2/16/2019

O Grande Carimbamba (Conto), de Iba Mendes



O GRANDE CARIMBAMBA 

Era o curandeiro mais afamado e respeitado de toda aquela redondeza; considerado por muitos como um homem a quem os céus privilegiaram com o dom da cura e dos prodígios. Dizia-se que até paralíticos ele fez andar. Atribuíam-lhe ainda outras proezas, tais como a de trazer os maridos de volta ou, caso necessário, a de mandá-los para os diabos.

Além de lhe render fama e muito prestígio, seus milagres acrescentaram-lhe também uma excelente fortuna, não obstante exteriorizasse a simplicidade de um Francisco de Assis ou a pobreza de uma Madre Teresa de Calcutá.

Ausentava-se dos necessitados uma vez por ano durante trinta dias, quando fazia uma prolongada viagem, geralmente para Las Vegas nos Estados Unidos. Não era isso, porém, que fazia constar no aviso à porta da famosa “Tenda dos Milagres”, também denominada de o “Pronto-Socorro da Fé”. Alertava-se ali “que o curandeiro partiria para um retiro espiritual nos lugares santos, e que logo retornaria com muito mais unção para trazer alívio aos sofredores”.

Alguns, porém, os mais céticos, chegaram a duvidar dos poderes miraculosos do grande curandeiro. Dentre estes, um próspero fazendeiro dado aos estudos de filosofia e das enciclopédias. Lançou o homem um desafio ao poderoso carimbamba. Dava-lhe a escritura lavrada de todas as suas propriedades caso ele fizesse crescer a perna amputada do velho mendigo da praça.

Entretanto o feitiço voltou-se contra o feiticeiro. Dias depois o rico proprietário de terras fora alvejado com três tiros na perna esquerda, cuja consequência imediata foi sua irreversível amputação.

A notícia espalhou-se como a força dos furacões pelos arredores. “Não se pode zombar do homem de Deus”, afirmavam alguns mais fervorosos; “foi castigo dos céus”, diziam outros em tom admoestatório e provocativo.

O episódio fez acrescer ainda mais a influência e o prestígio do grande feiticeiro. O jornal da cidade anunciou a chegada de alguns estrangeiros oriundos do Equador e da Venezuela, os quais peregrinavam por essas bandas em busca de cura para suas moléstias. O prefeito aproveitou-se da ocasião para tirar também vantagens dos prodígios do milagreiro. Mandou erigir uma enorme estátua de bronze em honra ao “GRANDE CARIMBAMBA”, o que lhe rendeu grande popularidade e até o inesperado apoio da oposição.

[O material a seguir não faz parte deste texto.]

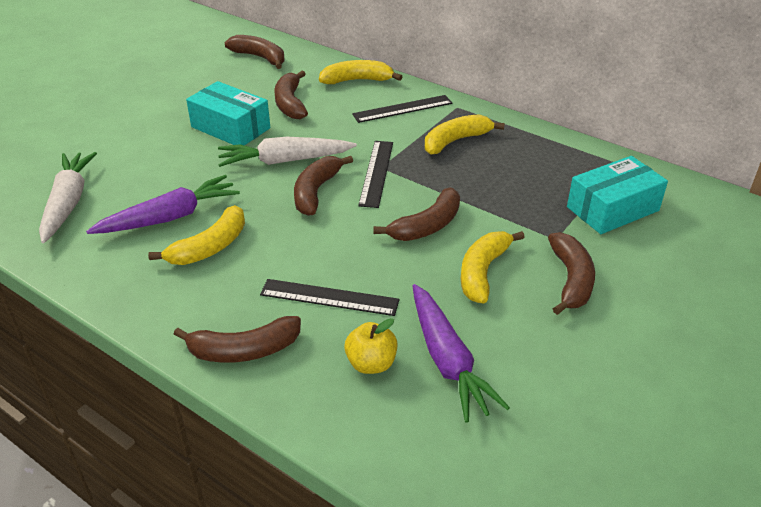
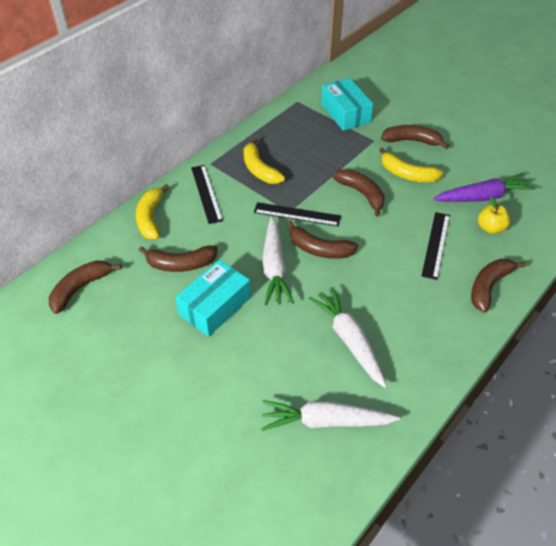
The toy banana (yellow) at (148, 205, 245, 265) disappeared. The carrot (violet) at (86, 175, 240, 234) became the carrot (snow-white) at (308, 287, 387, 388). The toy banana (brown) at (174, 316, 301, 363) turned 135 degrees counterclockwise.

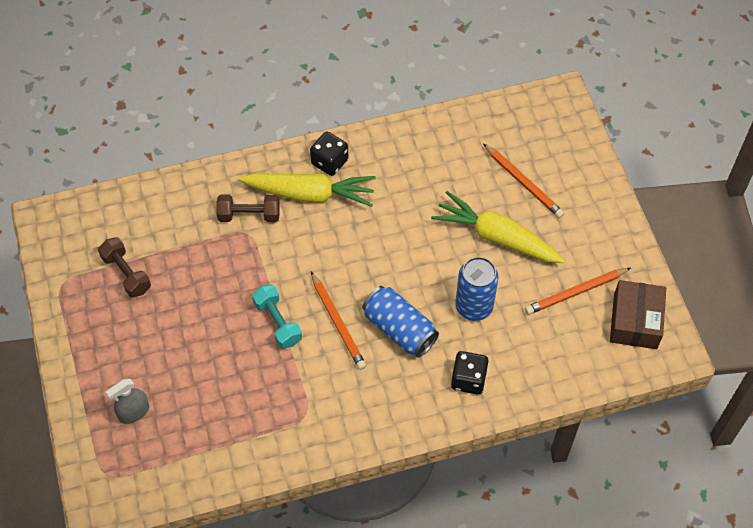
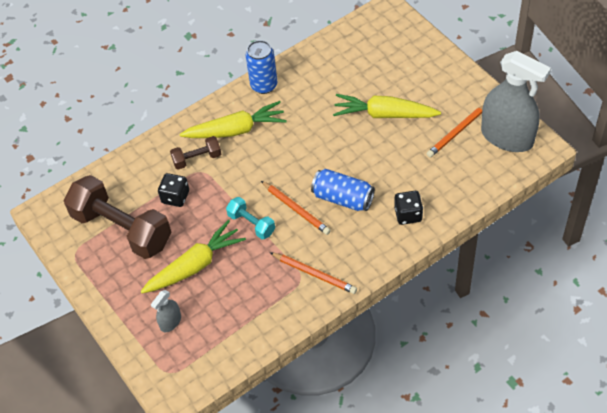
The carrot (yellow) at (141, 220, 246, 293) appeared. The game die (black) moved from (310, 132, 349, 176) to (158, 173, 189, 207). The tin (blue) moved from (455, 257, 498, 321) to (246, 40, 278, 94). The lead pencil (orange-coloured) moved from (483, 143, 565, 218) to (270, 252, 357, 294). The parcel (brown) at (610, 280, 666, 349) was replaced by the sprayer (grey) at (481, 51, 551, 152). The free weight (brown) at (98, 237, 151, 298) changed to 2.10 times the size.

Era um dia como outro qualquer, quando as ruas amanheceram em alvoroço, por causa de um anúncio afixado na porta da “Tenda dos Milagres”, o qual, em caracteres destacados com letras rubras, convocava a atenção pública para um evento ali denominado de “O Grande Dia dos Milagres”, a ser realizado na grande praça da cidade dali a um mês. As rádios e os jornais da região se incumbiram de espalhar a notícia e de alardear os feitos do grande homem. Esperavam-se grandes caravanas, inclusive com a chegada de devotos de outros países, alguns dos quais oriundos da Europa e da Ásia.

Era feriado nacional. A praça estava completamente tomada de um extremo a outro. Pessoas em cadeiras de rodas, algumas deitadas em colchões e outras com muletas aglomeram-se ao redor do palco. A ansiedade e o cansaço mesclavam-se nos rostos cheios de angústia e esperança.

A chegada do milagreiro veio acompanhada de um pequeno tumulto, logo contido por uma bateria eufórica de aplausos e estridentes gritos de “viva o grande carimbamba!”.

Após o longo sermão, o curandeiro convida os enfermos para fazer “a poderosa oração da fé”. A multidão em delírio ergue as mãos para os céus. “É chegado o momento da libertação”, vocifera entusiasmado o pregador. Tem-se início a ansiada prece. A comoção é geral. Alguns doentes choram. Um paralítico tenta erguer-se da cadeira de rodas. Há desmaios e histerias. De súbito o curandeiro gira-se violentamente no meio do palco. Notam-se contrações musculares em todo o seu corpo. Os olhos parecem sair-lhes das órbitas. Uma espuma branca corre-lhe pela boca, cujos dentes ficam firmemente cerrados. Em seguida tomba no tabulado e morre ante os olhos assombrados da multidão.